The nonprecedential decision is SmartSky Networks, LLC v. GoGo Business Aviation, LLC, opinion by Judge Cunningham, joined by Judges Chen and Hughes. The parties are “competitors as business aviation network providers, both offering air-to-ground (‘ATG’) networks that provide broadband in-flight internet connections to aircrafts” (p.2). SmartSky filed suit, “alleging that GoGo’s 5G network infringes claims of” four patents relating “to technology that enables wireless in-flight internet connections” (id.). SmartSky also moved for a preliminary injunction against GoGo’s manufacture, use, sale, or offering to sell its 5G network. The district court denied the motion, concluding that SmartSky had not proven a likelihood of success on the merits or irreparable harm. The Federal Circuit perceives no abuse of discretion and therefore affirms, finding it necessary to consider only the irreparable harm arguments. From the opinion (which, though nonprecedential, does cover a lot of ground on how one might go about trying to prove irreparable harm):
SmartSky has the burden of establishing that it is likely to suffer irreparable harm absent a preliminary injunction and that there is a causal nexus between the alleged infringement and the alleged harm. . . . . Price erosion, loss of goodwill, damage to reputation, and loss of business opportunities are examples of possible grounds for finding irreparable harm. . . .
. . . We find SmartSky’s lost sales arguments unpersuasive as to Gogo’s 5G network.

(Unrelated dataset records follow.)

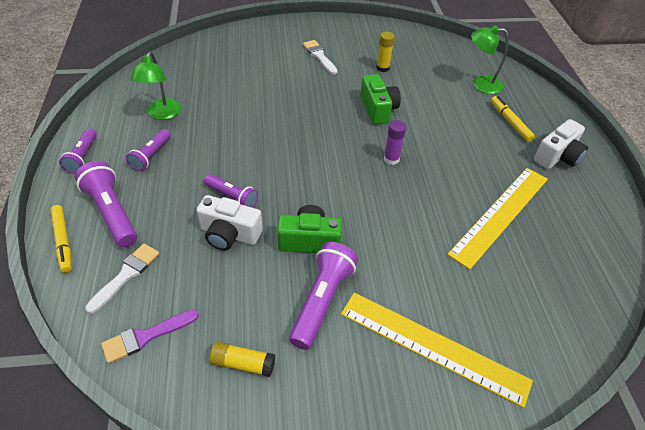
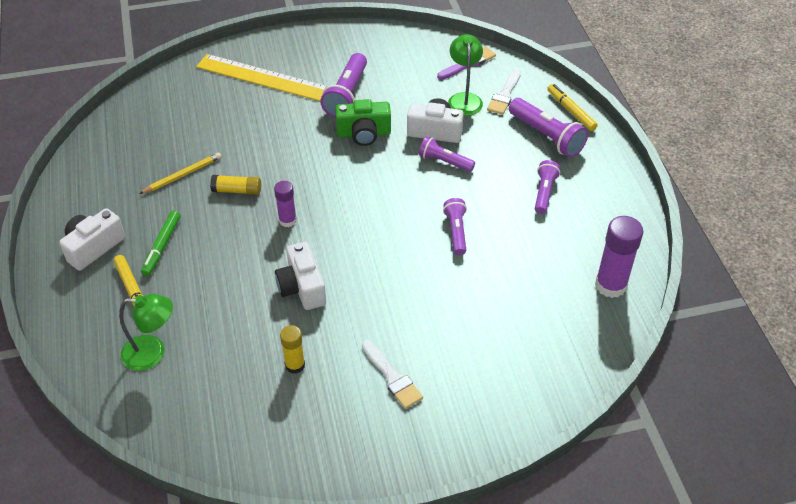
camera: 175 degrees right, 0 degrees up
(82, 157) = (612, 183): purple flashlight -> purple flashlight (456, 232)
(144, 85) = (610, 285): none -> purple glue stick
(162, 114) = (563, 244): green lamp -> green lamp (464, 99)
(243, 363) = (396, 57): yellow glue stick -> yellow glue stick (237, 190)
(378, 109) = (302, 287): green camera -> white camera
(498, 150) = (162, 246): none -> green marker
(500, 215) = (182, 175): yellow ruler -> yellow pencil

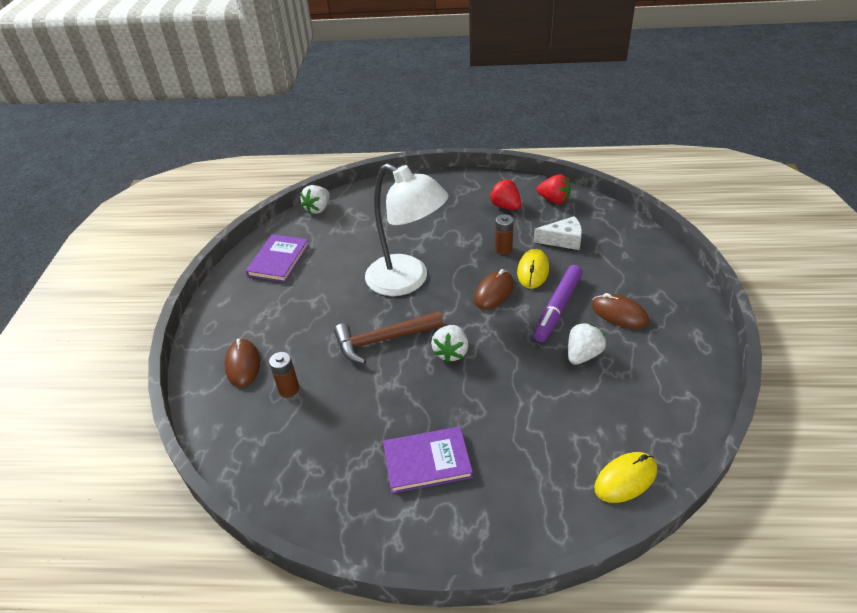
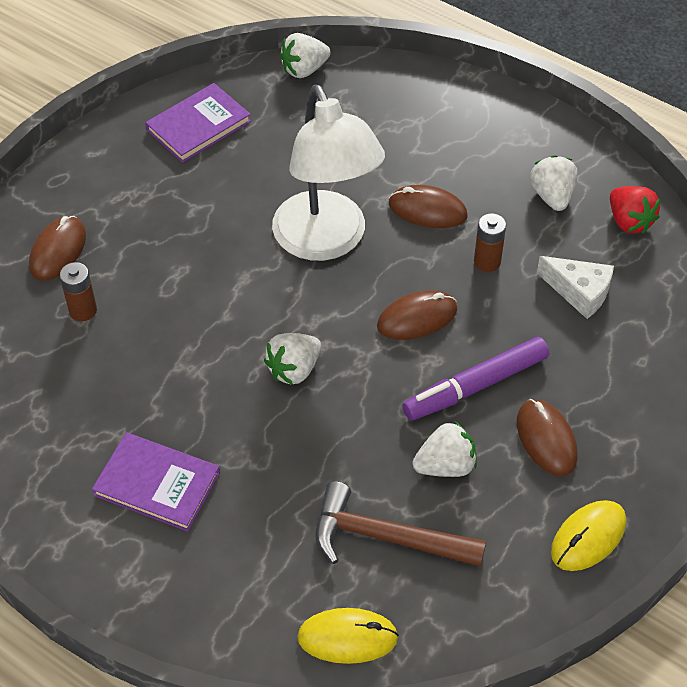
camera: 30 degrees right, 10 degrees up
(383, 340) = (231, 307): brown hammer -> brown hammer (386, 537)
(449, 241) = (427, 210): none -> brown mouse
(505, 206) = (552, 196): red strawberry -> white strawberry
(533, 271) = (495, 315): yellow mouse -> yellow mouse (588, 537)

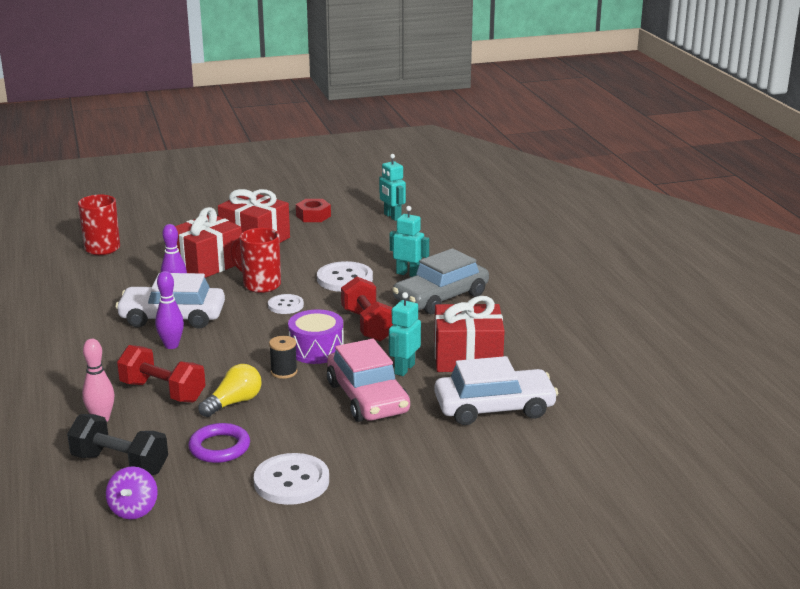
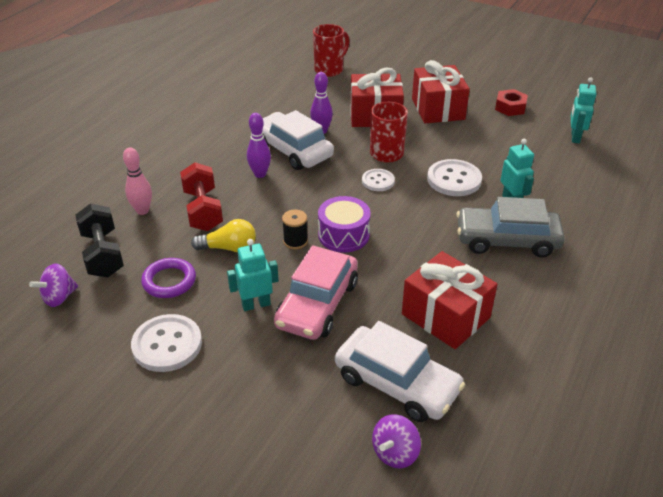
camera: 45 degrees right, 15 degrees up
(368, 325) = (411, 234): red dumbbell -> none
(404, 369) = (381, 294): turquoise robot -> turquoise robot (256, 304)
(549, 440) = (395, 453): none -> purple spinning top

SmartSky itself concedes that Gogo’s 5G network has not been released. . . . Even accepting SmartSky’s argument that the district court should have relied on evidence that Gogo’s accused 5G network has been offered for sale since October 2021, Appellant’s Br. 50, the district court did not abuse its discretion in finding that any lost sales and service revenue through the date of trial is quantifiable because SmartSky’s own expert conceded to this conclusion. . . .
. . . SmartSky has not pointed us to any additional evidence in the record that suggests that any consumers who chose Gogo’s 5G network would have chosen SmartSky’s product rather than, for example, Gogo’s unaccused 4G product or a non-infringing product offered by another provider of in-flight connectivity service. Furthermore, although “the existence of a two-player market may . . . create[] an inference that an infringing sale amounts to a lost sale for the patentee,” Robert Bosch LLC v. Pylon Mfg. Corp., 659 F.3d 1142, 1151 (Fed. Cir. 2011), SmartSky’s argument fails because the district court never made a finding that SmartSky and Gogo are the only two competitors in the relevant market. . . .
SmartSky also argues that the district court erred in deeming its price erosion theory of irreparable harm speculative by ignoring testimony from SmartSky’s president alleging that customers used Gogo’s pricing to negotiate price reductions from SmartSky. Appellant’s Br. 55–56.
We find this argument unpersuasive. In previous cases, we have required concrete evidence of reduced price to find price erosion. . . . Such concrete evidence is not present in the testimony of SmartSky’s president. The cited testimony shows that a few potential customers requested a price decrease in light of Gogo’s 4G network pricing, not that SmartSky lowered its price because of the launch of Gogo’s 5G network. J.A. 9594, 9597–99, 9602–03. Furthermore, SmartSky’s president conceded that SmartSky set its prices before Gogo announced the prices of its 5G network. . . (pp. 6-10).
The court further agrees that SmartSky did not show any irreparable harm to its reputation or goodwill, or “irreparable harm based on past and future lost R&D and investments” (p.12); and that evidence that the two parties are competitors and that customers are “sticky” (tend to stick with the same provider) was insufficient. Evidence, comparable to what has sufficed in other cases, “of the loss of a few important customers is not present in this case” (pp. 13-14).